Trading encompasses a blend of research, execution, risk management, and performance assessment. The majority of our efforts focus on the initial two aspects: identifying and applying a profitable strategy. This article introduces a risk indicator designed to also generate trading signals.

Following the success of my previous publication, I've released a new book that explores advanced trend-following indicators and strategies. The book includes a dedicated GitHub page for constantly updated code and features original colors optimized for print. If this piques your interest, check out the Amazon link below, or contact me via LinkedIn for a PDF version.

Introduction to Volatility

To grasp the concept of Pure Pupil Volatility, it's crucial to first understand volatility itself, a fundamental notion in finance that provides a significant advantage in the markets. However, accurately measuring and forecasting volatility can be challenging. While it's particularly vital in options trading, its importance spans various trading domains.

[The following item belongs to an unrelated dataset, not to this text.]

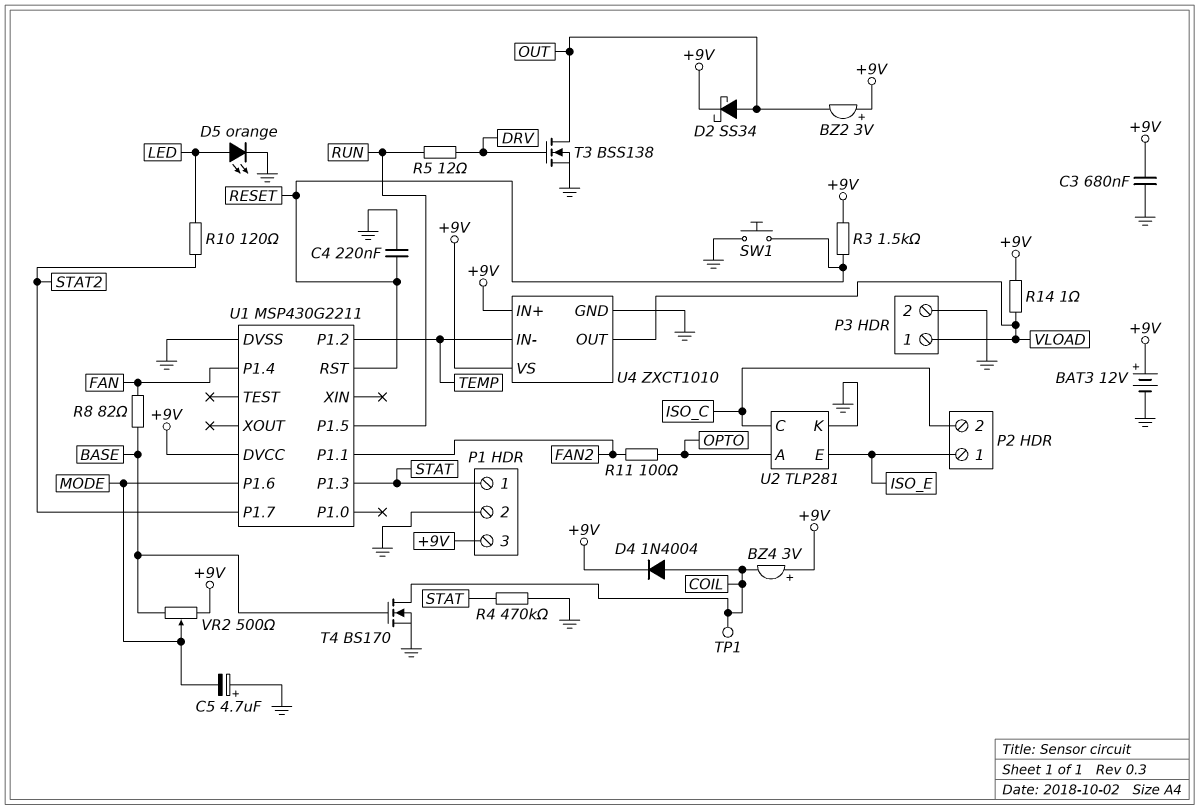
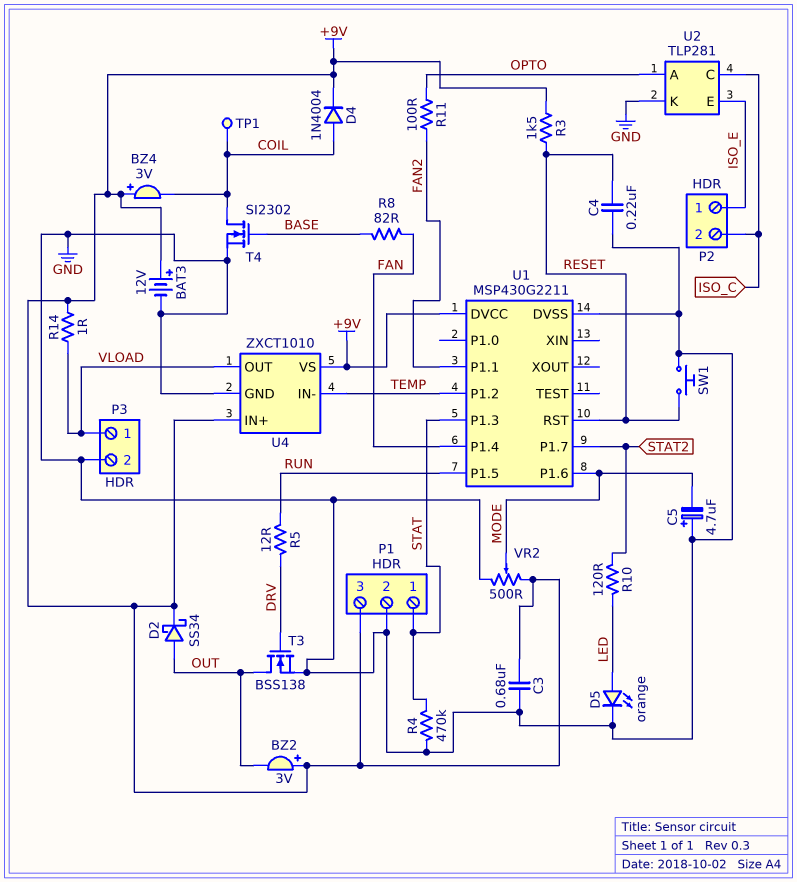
T4: NMOS BS170 (G BASE, D COIL, S GND) -> NMOS SI2302 (G BASE, D COIL, S GND)
VR2: 500 (+9V, BASE, wiper MODE) -> 500 (+9V, GND, wiper MODE)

Traders rely on volatility to execute trades and manage risks, while quantitative analysts and risk managers depend on it to perform their analyses.

To illustrate the concept of volatility, consider the graph below that compares a high volatility simulated time series with a low volatility one.

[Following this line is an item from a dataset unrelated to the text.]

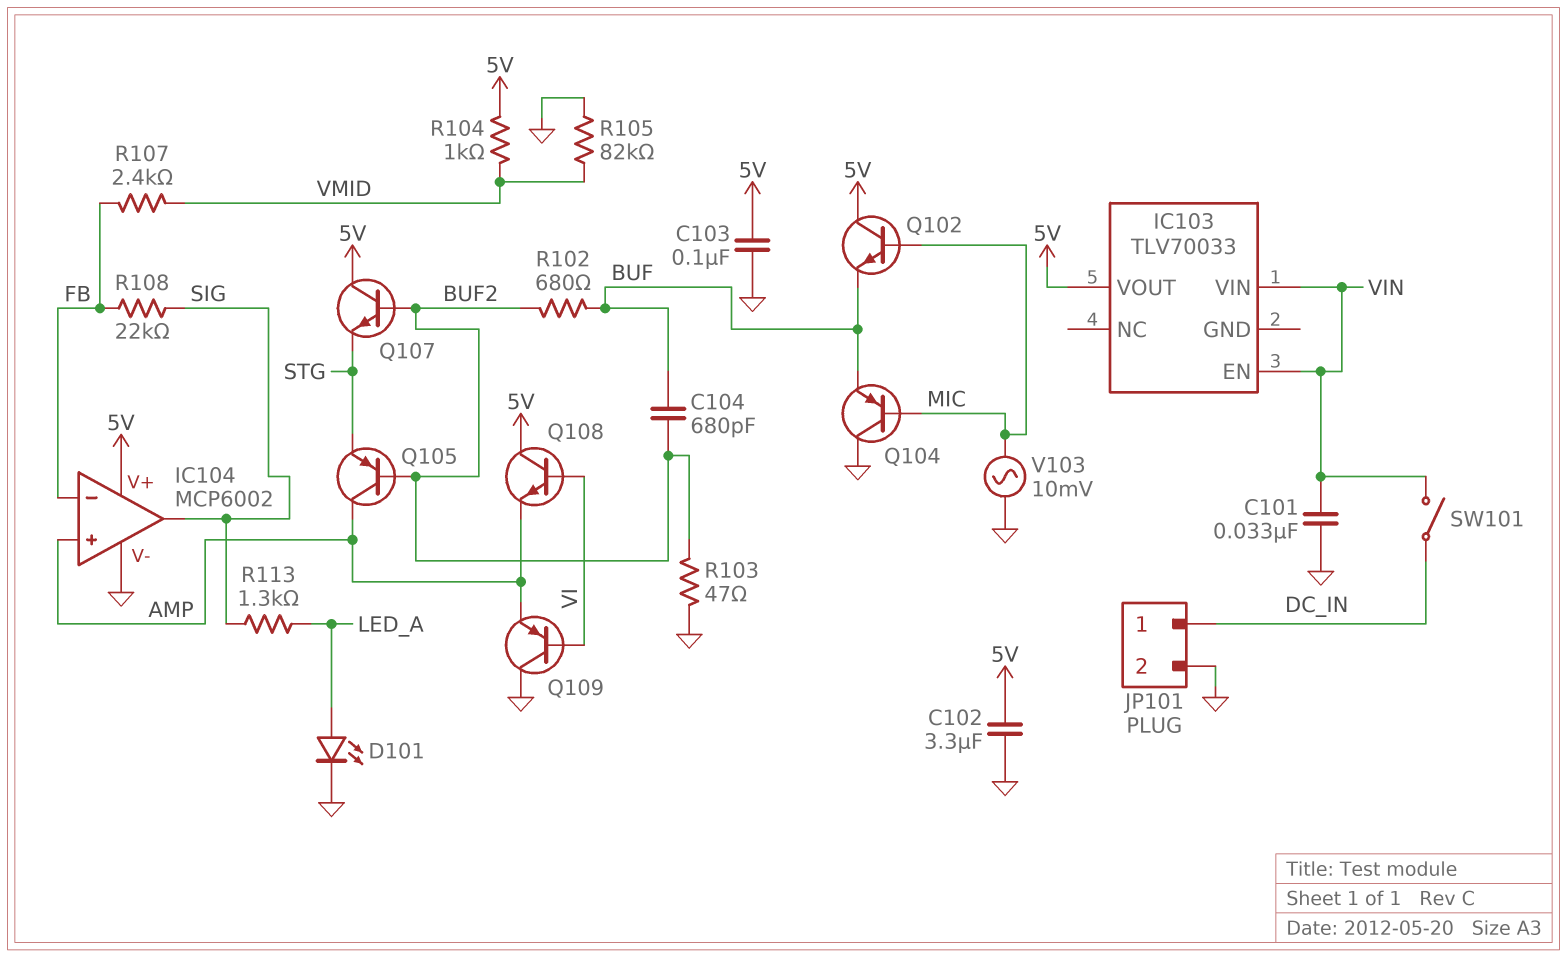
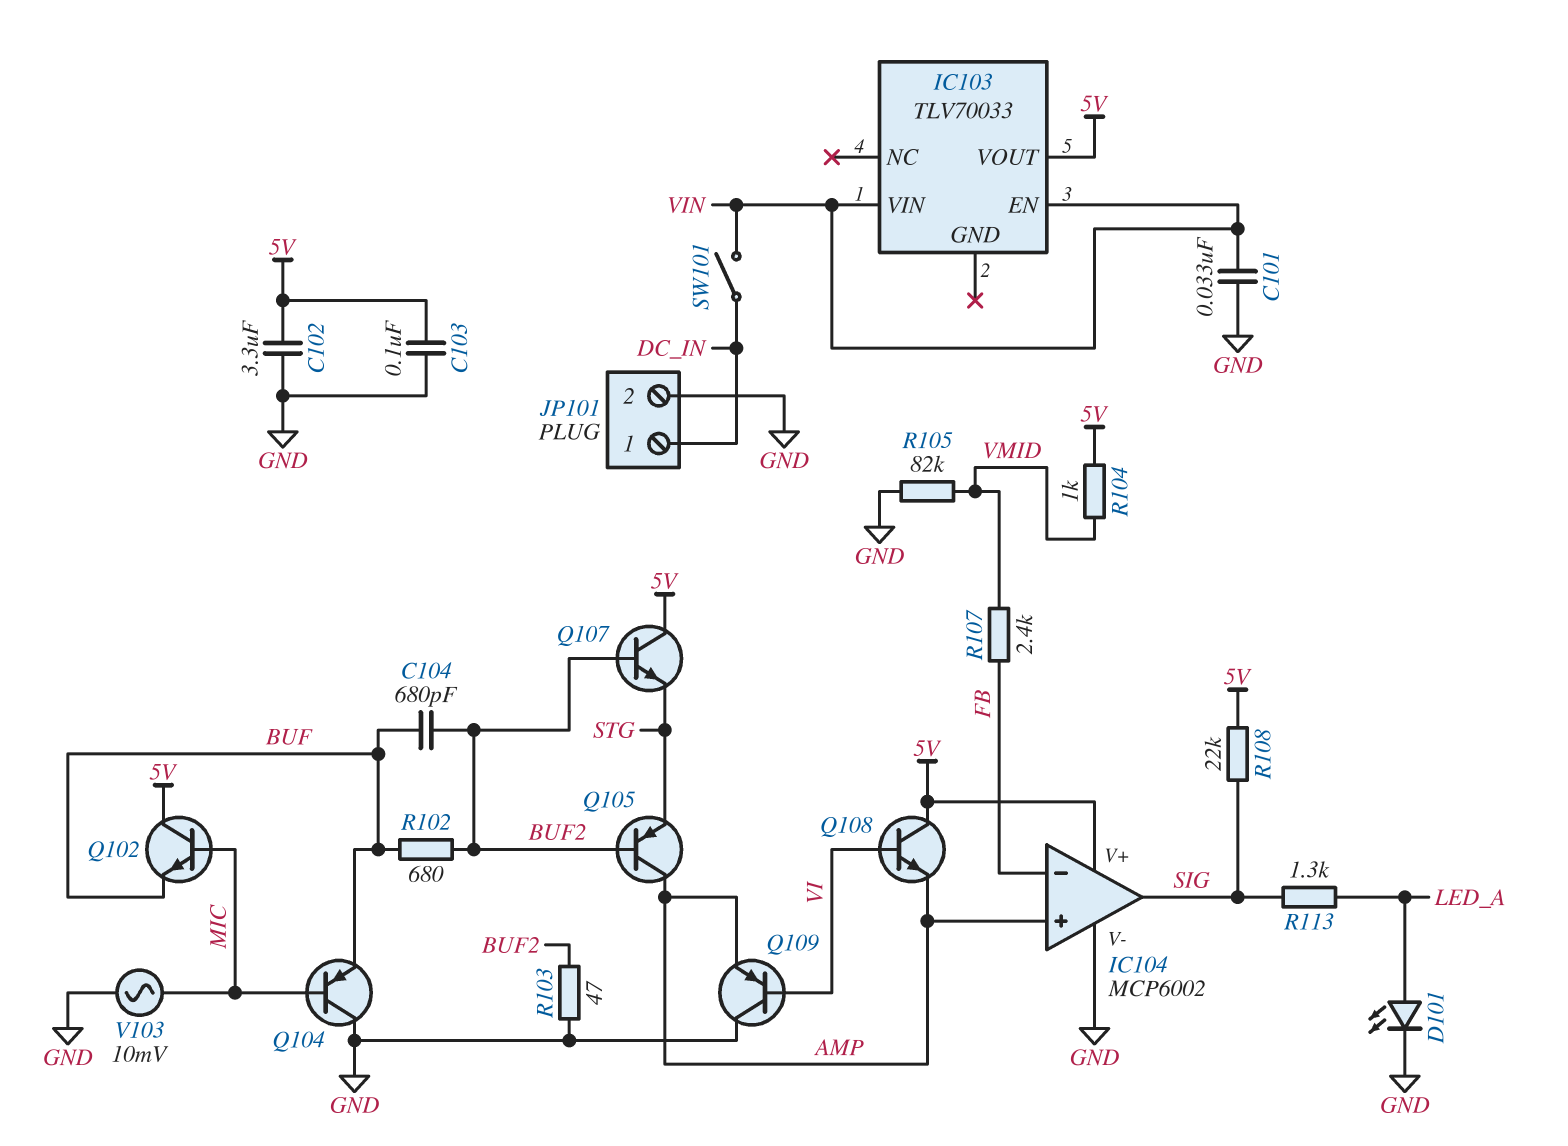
R108: 22k (FB, SIG) -> 22k (5V, SIG)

Comparison of high and low volatility time series

You can create this visual representation in Python using the following code snippet:

# Importing the necessary libraries

import numpy as np

import matplotlib.pyplot as plt

# Creating high volatility noise

hv_noise = np.random.normal(0, 1, 250)

# Creating low volatility noise

lv_noise = np.random.normal(0, 0.1, 250)

# Plotting

plt.plot(hv_noise, color='red', linewidth=1.5, label='High Volatility')

plt.plot(lv_noise, color='green', linewidth=1.5, label='Low Volatility')

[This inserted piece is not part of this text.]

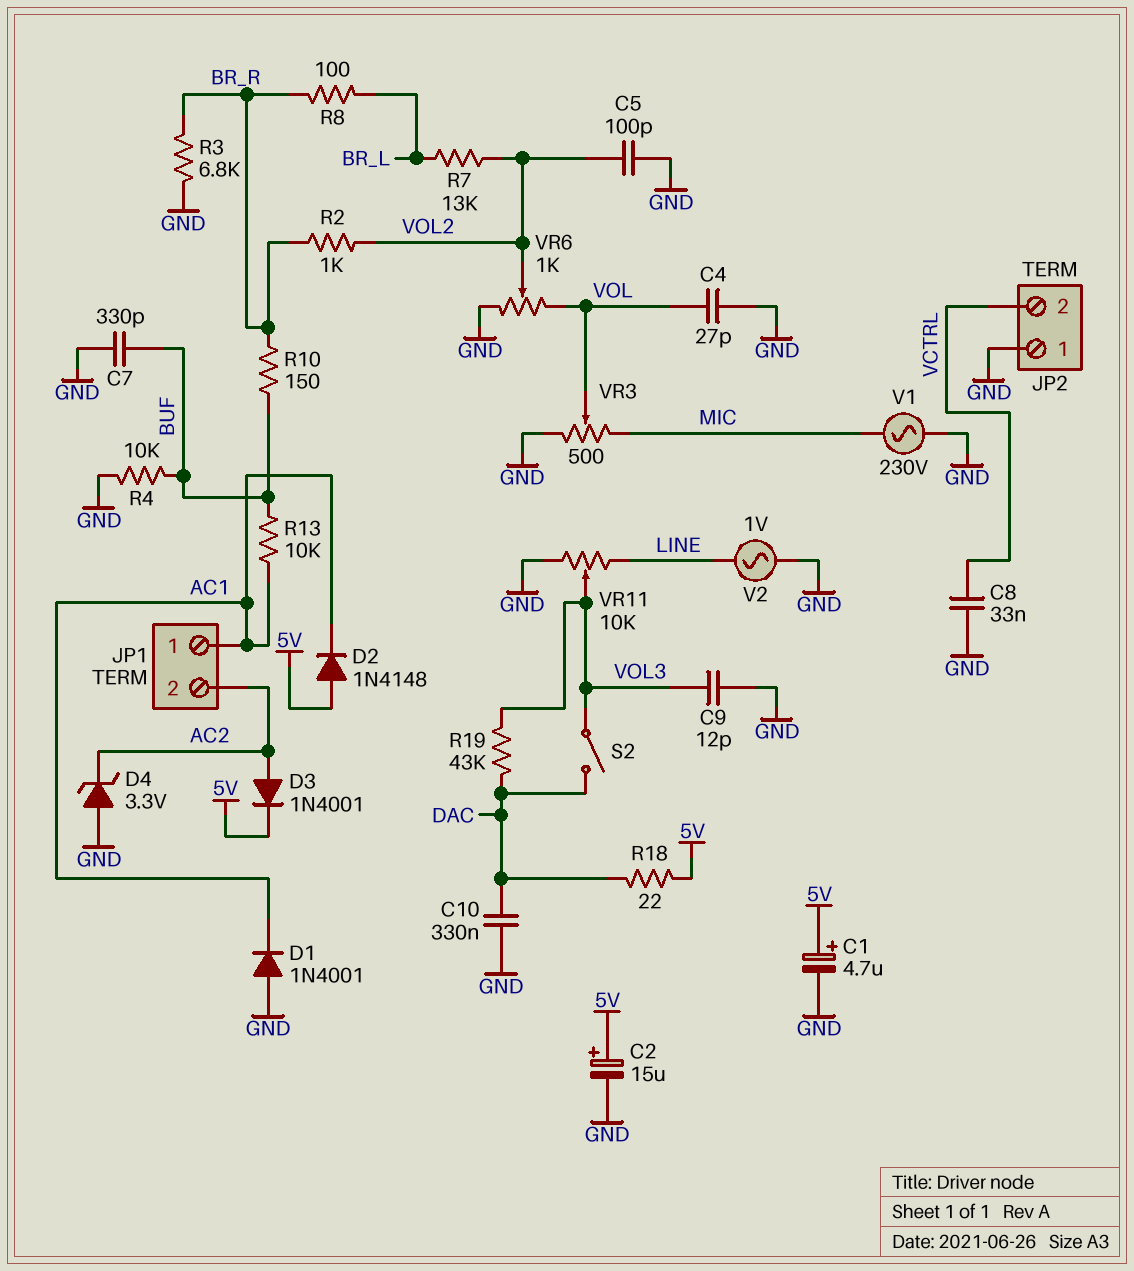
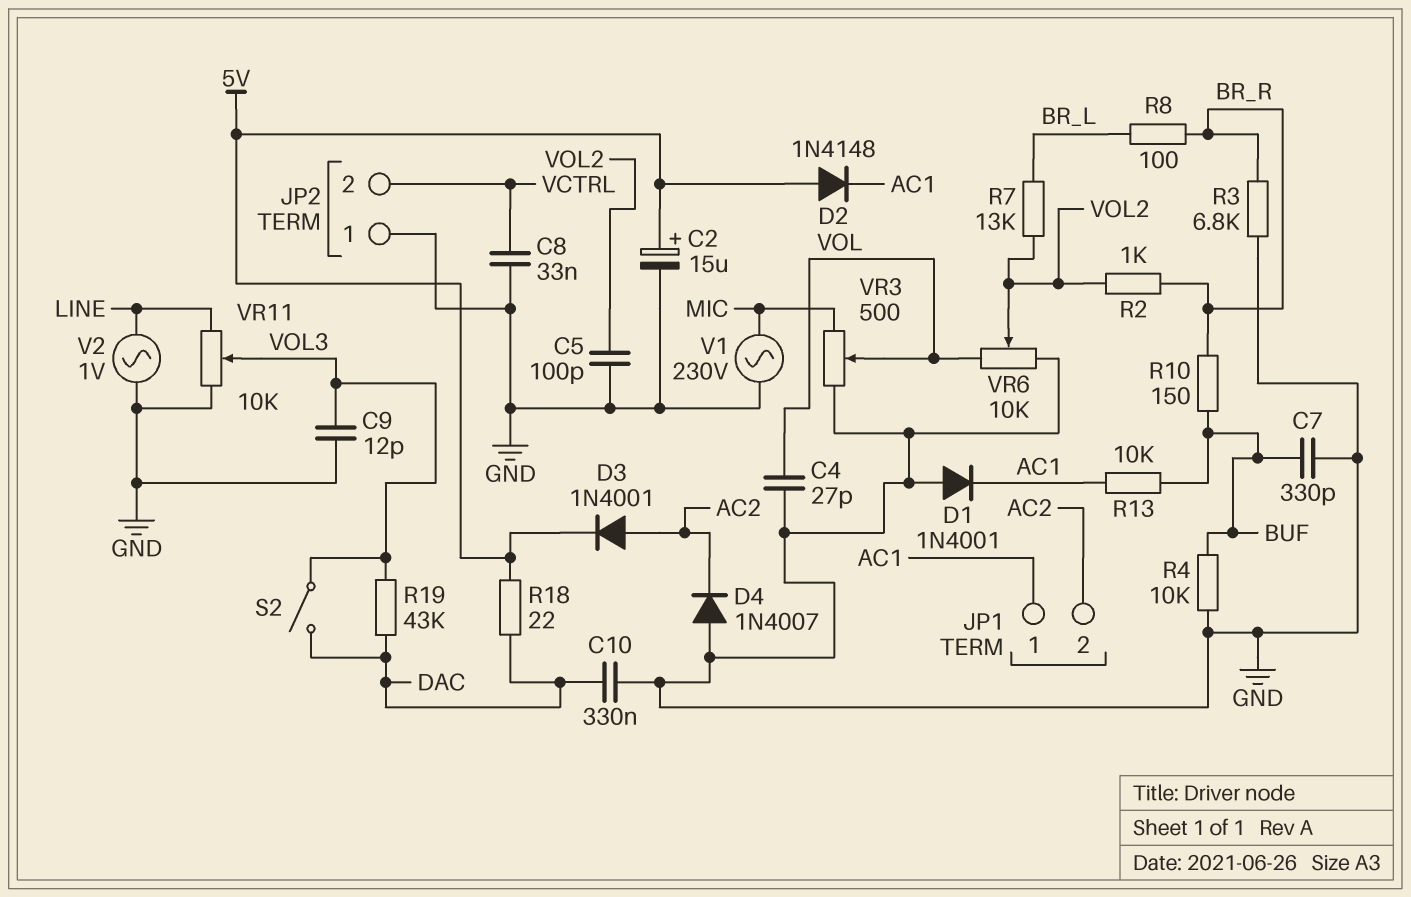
C1: 4.7uF (plus 5V, minus GND) -> none
D4: zener 3.3V (A GND, K AC2) -> diode 1N4007 (A GND, K AC2)
VR6: 1k (GND, VOL, wiper VOL2) -> 10k (GND, VOL, wiper VOL2)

plt.axhline(y=0, color='black', linewidth=1)

plt.grid()

plt.legend()

The different categories of volatility include:

  1. Historical Volatility: The realized volatility over a specific time frame. Although it's retrospective, it frequently serves as a predictor for future volatility.
  2. Implied Volatility: Defined simply, it's the measure that, when used in the Black-Scholes equation, provides the market price of an option. It reflects the anticipated future volatility as perceived by market participants.
  3. Forward Volatility: This refers to volatility expected over a defined future period.
  4. Actual Volatility: The current level of volatility, also known as local volatility, which is often complex to calculate and lacks a specific time frame.

The most fundamental form of volatility is the "Standard Deviation," a cornerstone of descriptive statistics and a key element in several technical indicators, including Bollinger Bands. To grasp the concept of standard deviation, we first need to define variance:

Variance is the square of the deviations from the mean (a measure of dispersion). By squaring the deviations, we ensure that the distances from the mean remain non-negative. The final step involves taking the square root to align the measure with the mean's units, facilitating direct comparisons.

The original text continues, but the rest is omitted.